Ein Gesetz gegen die Männermacht

von Redaktion

VON AGLAJA ADAM UND CHRISTIAN DEUTSCHLÄNDER

München/Potsdam – Selten schaut die ganze Republik auf Debatten im Landtag von Brandenburg. Heute schon. Im schicken Potsdamer Stadtschloss will sich das Parlament als erstes in Deutschland eine Frauenquote verordnen. Die Regierung aus SPD und Linkspartei sowie die oppositionellen Grünen wollen ein Parité-Gesetz beschließen. Männer und Frauen sollen ab Juni 2020, nach der Landtagswahl heuer, gleich stark auf den Landeslisten der Parteien vertreten sein.

Brandenburg debattiert darüber seit Wochen. CDU und AfD lehnen das Gesetz ab. Die Grünen wollten sogar noch weiter gehen, forderten eine umfassende Reform des Wahlrechts. Der Wähler hätte nach ihrem „Wahlkreisduo“-Modell zwei Erststimmen – für eine Frau und einen Mann. Damit wären auch die Wahlkreise automatisch quotiert, ihre Anzahl würde im Gegenzug halbiert.

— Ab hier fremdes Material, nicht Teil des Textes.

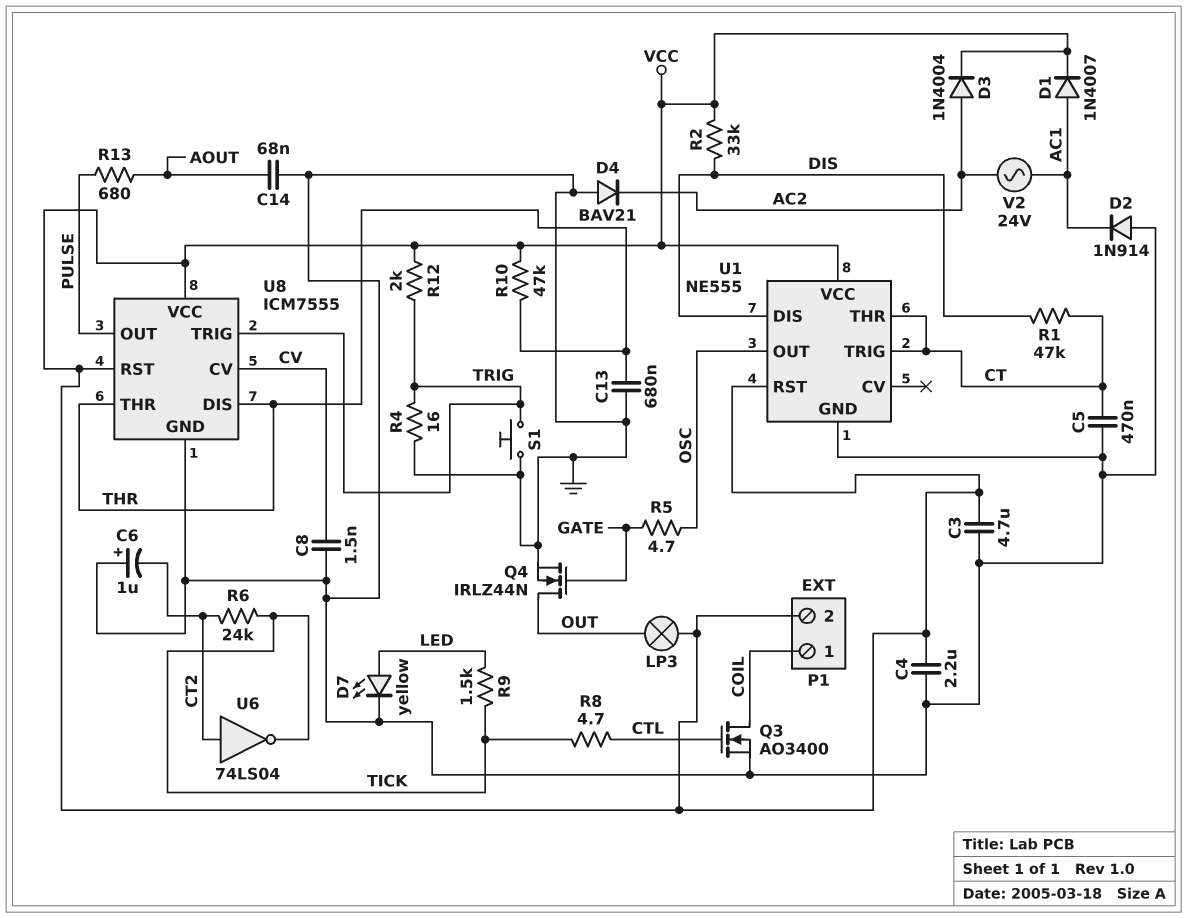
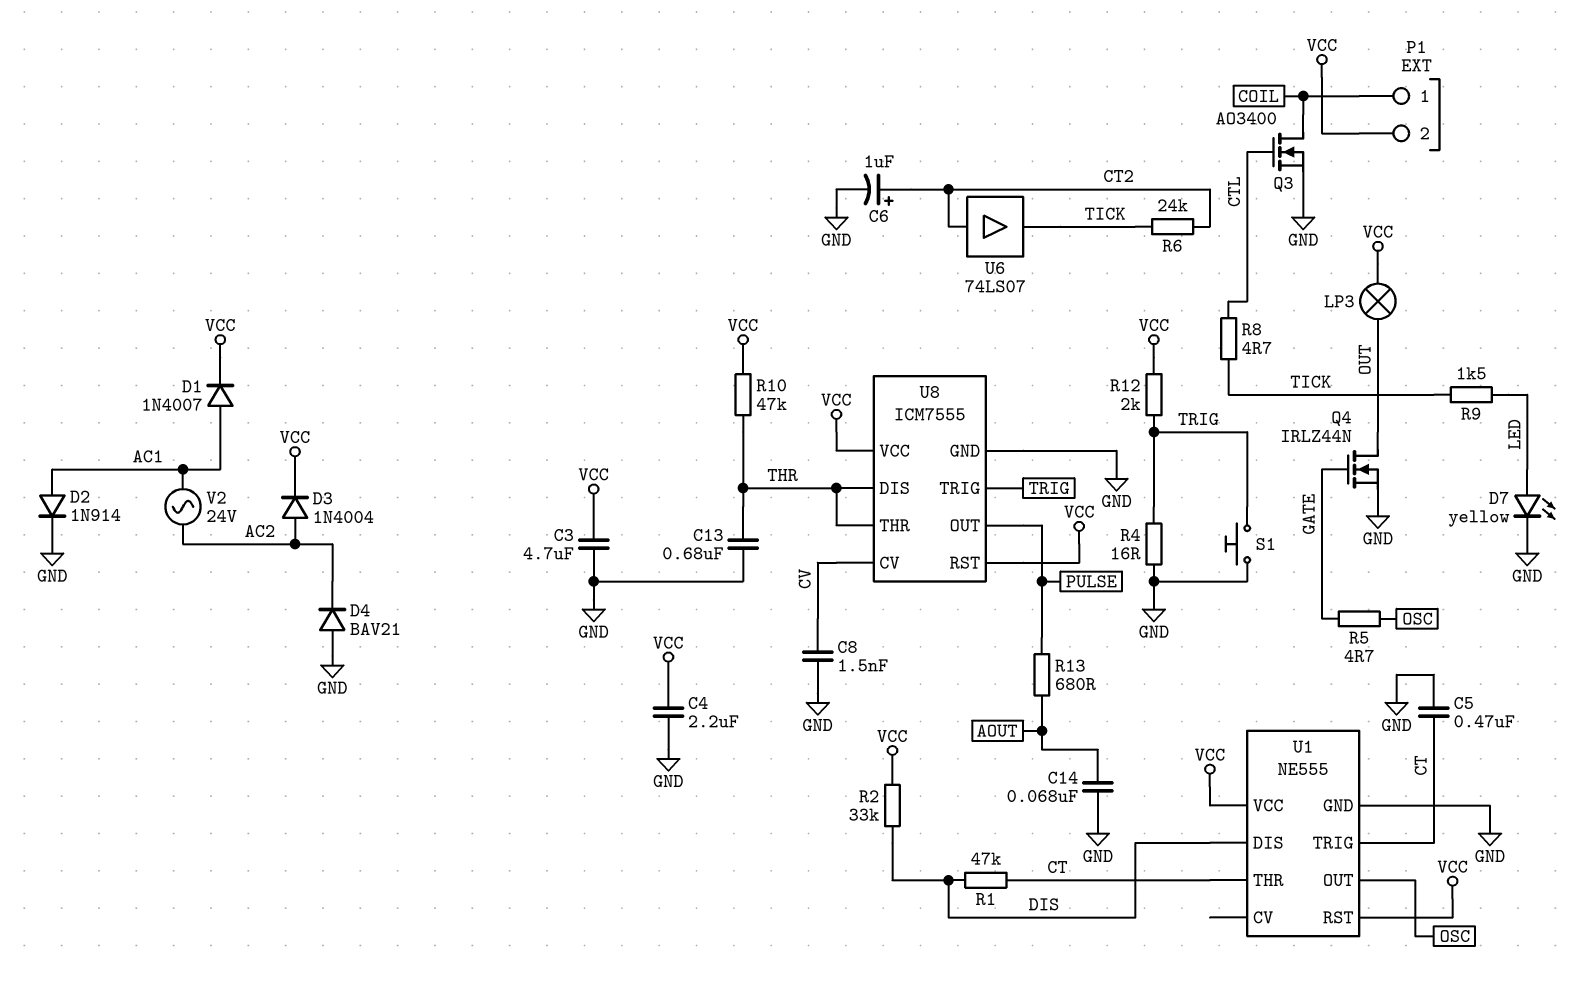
C6: 1uF (plus GND, minus CT2) -> 1uF (plus CT2, minus GND)
D2: diode 1N914 (A GND, K AC1) -> diode 1N914 (A AC1, K GND)
U6: NOT 74LS04 (in CT2, out TICK) -> buffer 74LS07 (in CT2, out TICK)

Der rot-roten Regierung ging das zu weit. Signalwirkung könnte das Gesetz aus Potsdam dennoch haben. Das Frauen-Problem haben alle Landesparlamente und der Bundestag, letzterer mit einem Anteil von unter 31 Prozent, die niedrigste Frauenrate seit 20 Jahren. In Bayerns Landtag sind nur 55 der 205 Abgeordneten Frauen, die transidente Grünen-Abgeordnete Tessa Ganserer noch nicht mitgerechnet. Das entspricht 26,8 Prozent. Zum Vergleich: In Brandenburg hat bereits gut 36 Prozent.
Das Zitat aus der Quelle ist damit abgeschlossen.